# Pronouncing "Betta"



## megrose (Oct 12, 2016)

The other day, someone told me I'm pronouncing the word "betta" wrong! I've always said (and heard) it like BAY-ta. They said the correct pronunciation is BET-ta, like as in placing a "bet". Personally I figure it's no big deal, like lots of other words are pronounced differently, but this person seems to think pronouncing it like me is worse than murder, lol. I'm wondering now what the more popular pronunciation is. How do you pronounce it?


----------



## seemsligit (Nov 24, 2016)

it's an american accent thing. a lot of people who are serious about bettas can be a little... elitist... (i guess sorta like grammar Nazis who feel the need to correct things like the proper word for banana peppers, when there's like 3 words for it) I would just keep saying it however is natural to you. 

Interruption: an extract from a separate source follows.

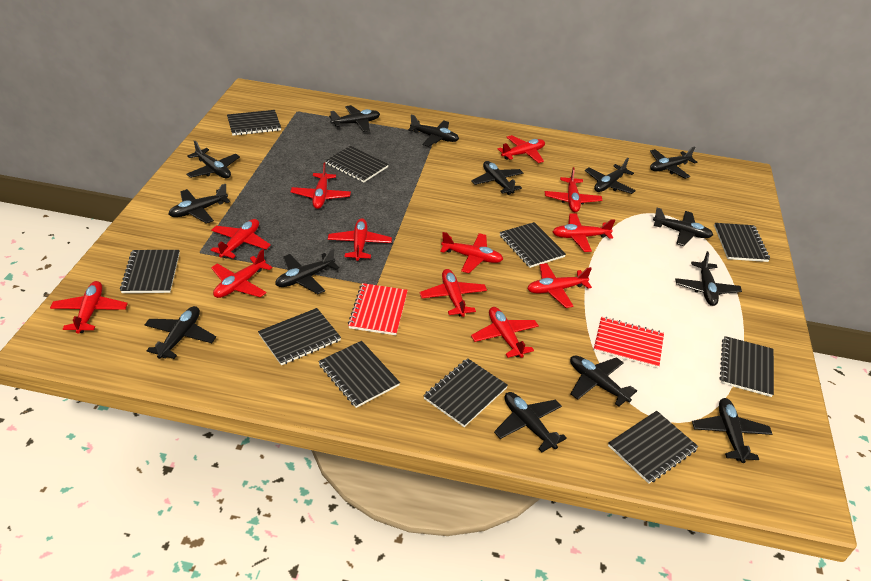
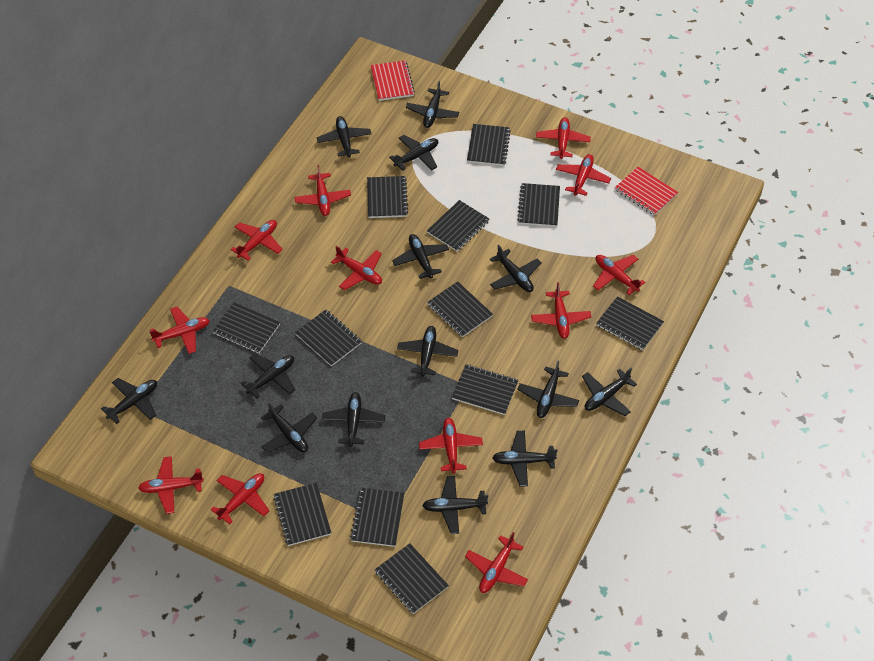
black notebook: 10 -> 12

most people who get so uptight about it I find are doing it to sorta 'one up' or prove that they somehow know more or are better then you are at something. sorta like people who say if you can't pronounce a word properly you must be dumb, when obviously that isn't the case.


----------



## moodynarwhal (Mar 24, 2016)

I've always said BAYta. It might just be me, but like the way it sounds better than BETta


----------



## RussellTheShihTzu (Mar 19, 2013)

According to Merriam-Webster, it is "Bet-ta." You can listen to the pronounciation in this link. https://www.merriam-webster.com/dictionary/betta

"Bay-ta" is the Greek letter and spelled "Beta." Reminding people who own them that the correct pronounciation is "Bet-ta" is the same as letting people who own them know that Samoyed is prounounced "Sam-a-YED" with the accent on the last syllable* and not "Sa-moi-ed." IMO, if you own it then know how to say the name correctly. Of course, the Samoyed people have fixed their problem: They call their dogs "Sammies."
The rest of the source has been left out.